Airplane pilots, automobile racers, enthusiasts, and “garners” have found that simulation systems can provide a safe way to experience situations and can develop or improve certain driving skills, for example, in drifting, hitting brakes, on wet tracks, in different terrains, with loss of control, rollovers, and collisions and can improve reflexes while driving.
Such simulations are required for drivers, driving schools, and for simple entertainment. Thus it is necessary to provide affordable mechanisms for training centers, driving schools, and even companies in entertainment, arcades, or parks.
Controllers (steering wheels, joysticks, and other customized input devices for games), 3D displays, and acceleration simulators are prevalent among electronic devices and games. The industry of motion-acceleration simulators is growing fast, but their high cost forces enthusiasts to create their own “home-made” simulators, which cannot compete with commercial systems.
Driving simulators have their origin in flight simulators where the forerunners in the virtual reality of the industry created the first motion simulator 3-axis (rotation in x, y, and z displacement) and without audiovisual devices simply to instruct their students with sensations similar to actual flights.
A range of motion-acceleration simulators was created and used in World War II, but only in the 60s were computers used with audio-visuals for the motion experience.

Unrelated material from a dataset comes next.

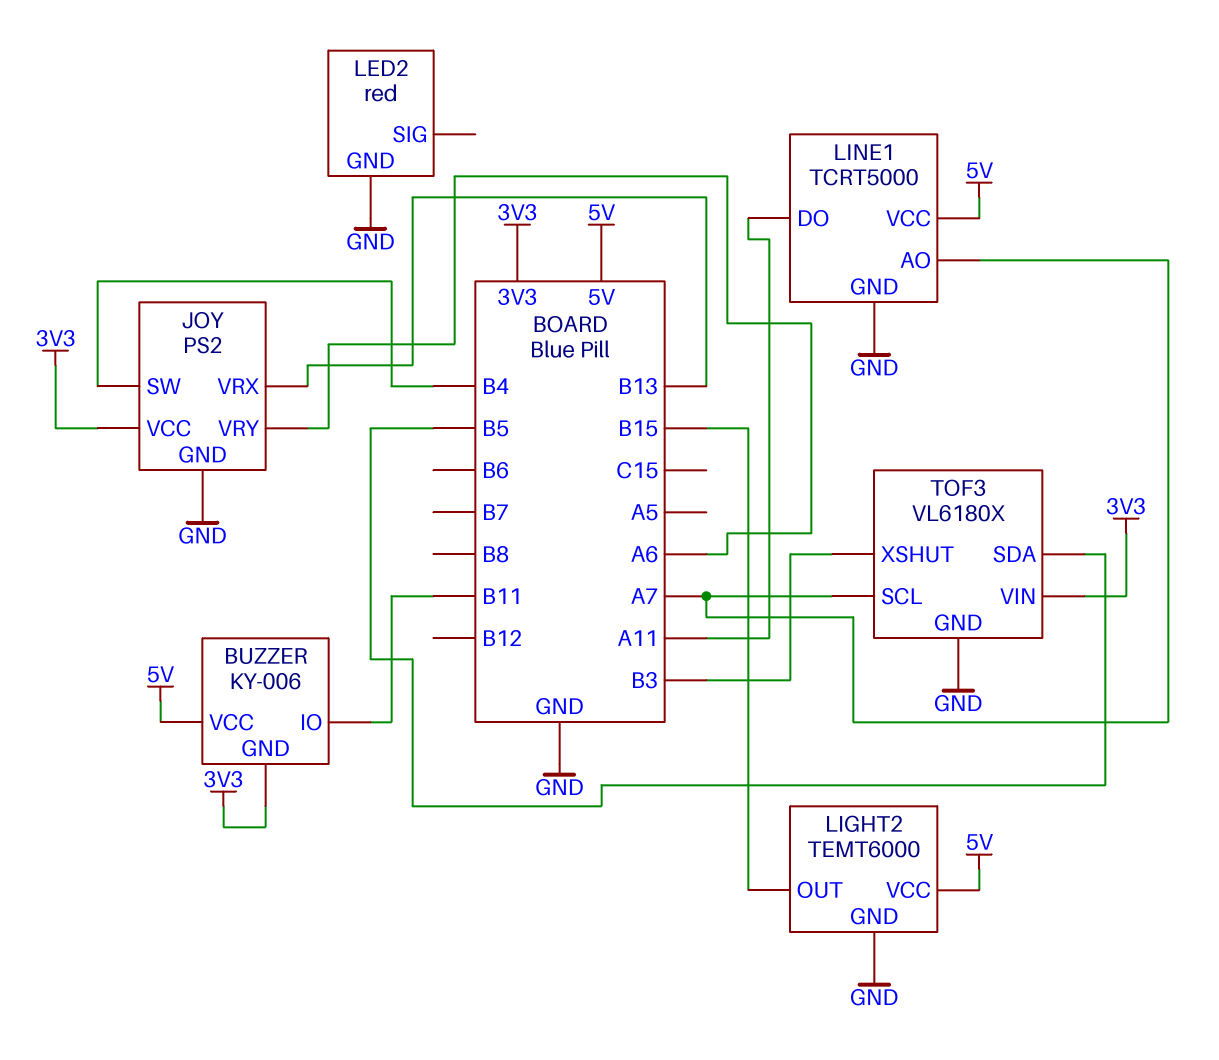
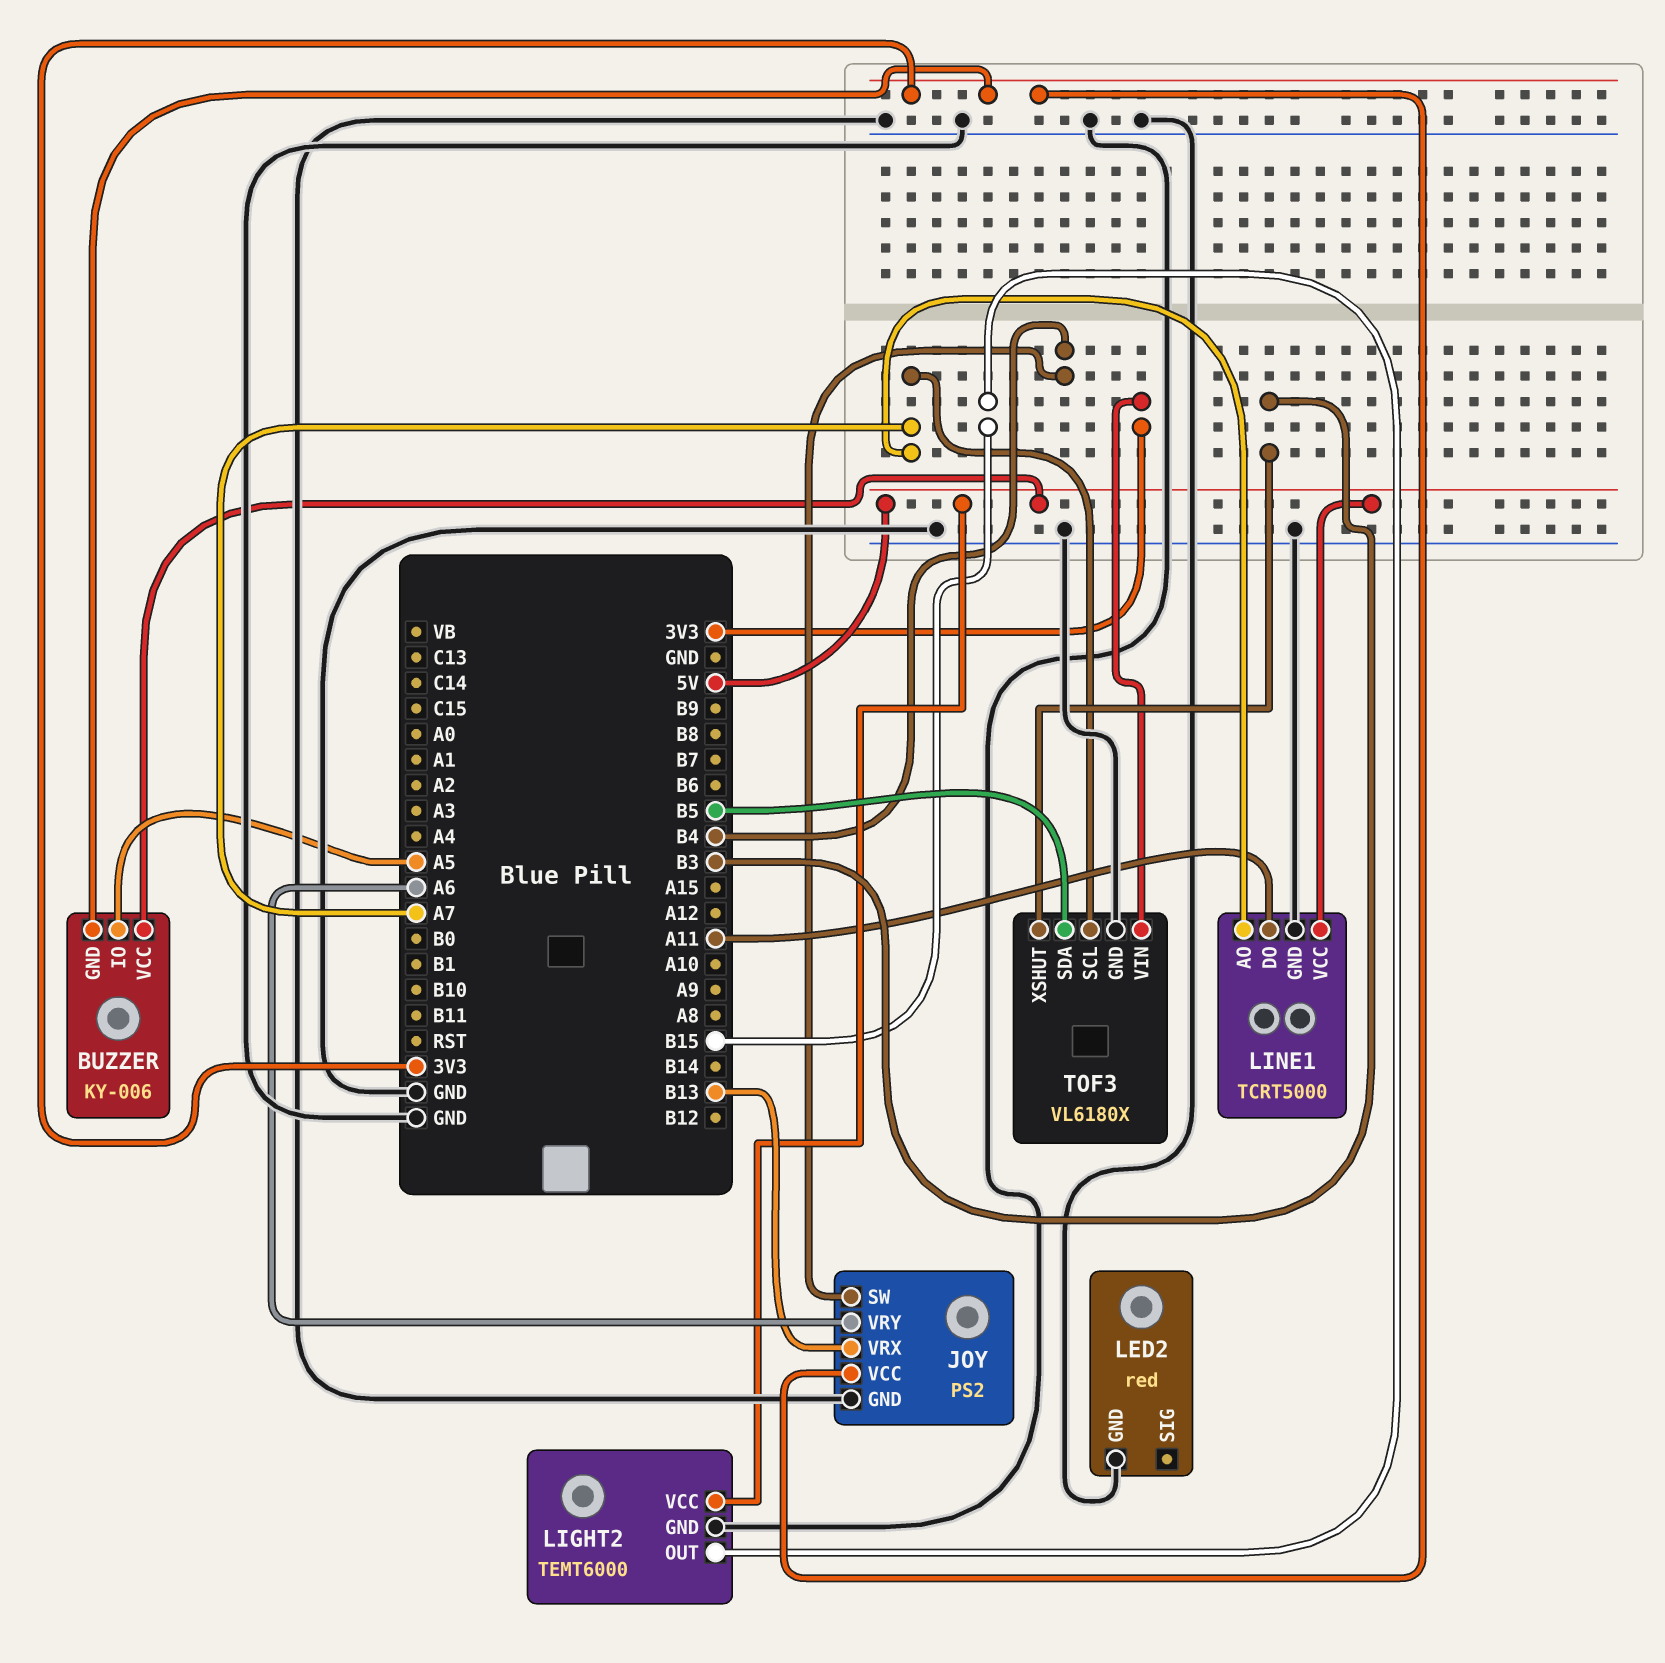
BUZZER pin IO: B11 -> A5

Only in the 80s did automobile simulators begin to enter the market with the development of the HYSIM (Highway Driving Simulator), a fixed base simulator that served to improve the perception of traffic control devices.
From that time on, evolution continued and the models of today are plentiful. They can be classified in two categories: the freedom graded-level, and the operator position in terms of motion-driven axes.
Simulator models include: fixed base simulators; vibration-based; rotables; trays; robotic cages; and spherical simulators.